Policing and Shaping (QOS-Enabled Networks) Part 1

The first part of this topic presented the policer and shaper tools as black boxes and gave a high-level view of their functionalities. This topic goes one step further and takes a closer look at the fundamental mechanics of these tools.

Policers are implemented using the concept of a token bucket, while shapers use leaky buckets. These are the two key concepts on which this topic focuses. We explain both, and compare the two in terms of applicability and differences regarding how to use them to deal with traffic burstiness and excess traffic.

Token Buckets

When viewed as a black box, the policer operation is pretty straightforward: at the ingress is a traffic flow with a certain bandwidth value, and at the egress is the "same" traffic flow that is now enforced to conform to the bandwidth value defined by the policer. One result is that "excess traffic" is discarded, a behavior also commonly called rate limiting. This policer operation is illustrated in Figure 6.1.

In Figure 6.1, the policer limits the input traffic to a certain bandwidth limit (represented as a dotted line). During the time interval between t0 and t1, the input traffic exceeds the bandwidth limit value, which results in the excess traffic being discarded by the policer. While it is not mandatory, the usual action taken regarding excess traffic is to discard it. There are several other possible actions, such as accepting the excess traffic and marking it differently so that when both excess and non-excess traffic types are past the policer tool, the router can still differentiate between them and apply different behaviors if desired. However, for ease of understanding, throughout this topic we assume that the policer discards excess traffic, a behavior commonly called "hard policing."


High-level view of the policing operation

Figure 6.1 High-level view of the policing operation

Token bucket structure

Figure 6.2 Token bucket structure

The previous paragraph is a very quick recap of the high-level view of the policer tool as presented in Part One of this topic. Now, let us look closer at the fundamental mechanics of the policer.

A policer is implemented using a token bucket algorithm for which there are two key parameters, the bandwidth limit and the burst size limit. The bandwidth limit is the rate at which traffic flows when leaving the policer, and the burst size limit parameter represents the policer’s tolerance to traffic burstiness. These two parameters are usually measured in bits per second and bytes, respectively.

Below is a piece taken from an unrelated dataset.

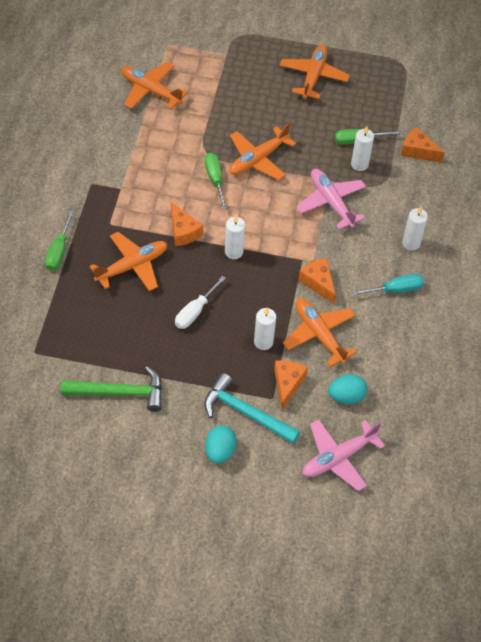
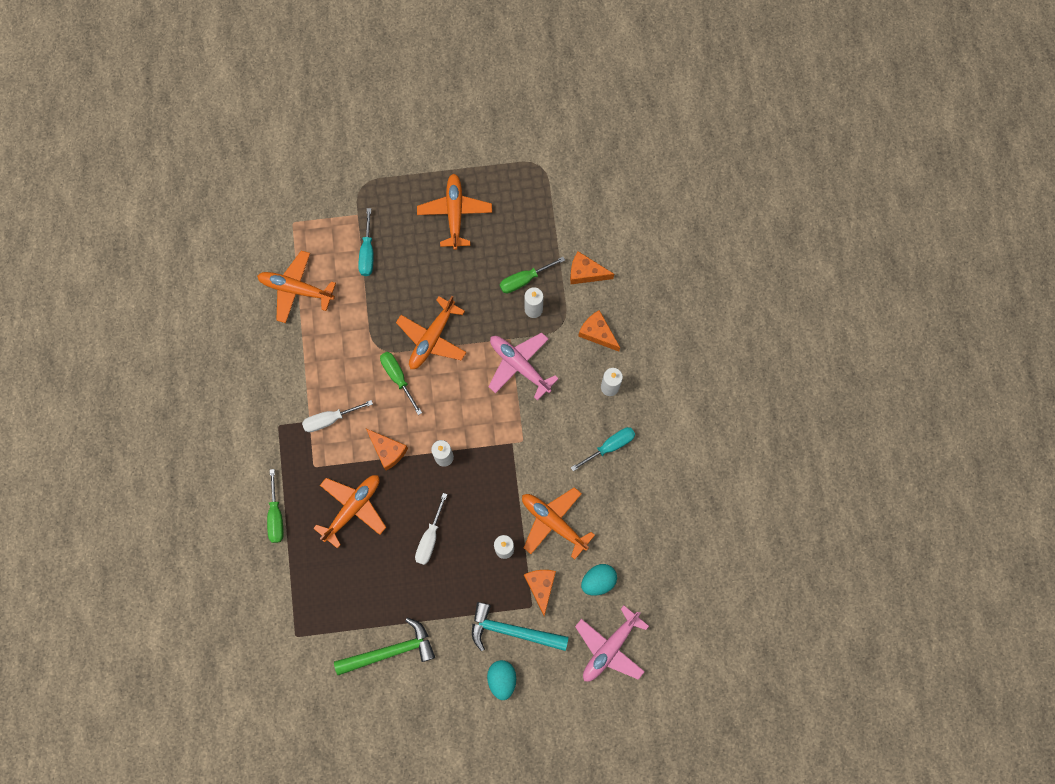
camera: 15 degrees left, 20 degrees up
(140, 192) = (330, 419): none -> white screwdriver
(224, 82) = (367, 252): none -> turquoise screwdriver
(318, 283) = (535, 464): orange cheese -> orange cheese (597, 333)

A token bucket operates using the concept of credits. When a packet of a certain size (also commonly called a length) arrives at the token bucket, the key question is whether there are enough credits to serve the packet. Put another way, the question is whether the packet should go through the policer (be transmitted) or should be discarded (be policed). The depth, or height, of the bucket is specified by the burst size limit parameter, while the bandwidth limit represents the credit refill rate, as illustrated in Figure 6.2.

So how does this credit scheme work? The triangle symbol in Figure 6.2 represents a meter that indicates how many credits are available inside the token bucket. As packets cross through the token bucket, the ones that are transmitted consume credits and the ones that are discarded do not. The burst size limit parameter specifies the bucket depth, that is, the maximum number of credits that are available at any given moment in the token bucket.

The credit consumption of transmitting a packet is a function of its size, so every time a packet is transmitted, the triangle meter decreases as a function of the packet size. In parallel, the bucket is periodically refilled with a certain number of credits that is a function of the bandwidth limit parameter. But for now, let us pretend that the credits are not refilled.

Two packets arriving at the token bucket

Figure 6.3 Two packets arriving at the token bucket

Packet discarded by the token bucket

Figure 6.4 Packet discarded by the token bucket

As an example to illustrate how credits are consumed, let us start with a token bucket that has a burst size limit of 1000 bytes and that has 900 available credits. Two packets, numbered one and two with sizes of 1500 and 60 bytes, respectively, arrive sequentially at the token bucket, as illustrated in Figure 6.3.

The first packet, at 1500 bytes, is larger than the number of available credits, so it is discarded. The number of available credits in the token bucket remains at 900, because the packet was not transmitted and hence no credits were consumed, as illustrated in Figure 6.4.

Before considering the second packet, it is worth pointing out that because the token bucket depth is 1000, any packets larger than this value are always discarded. Or put more generally, in a token bucket, packets whose size is larger than the burst size limit are always discarded.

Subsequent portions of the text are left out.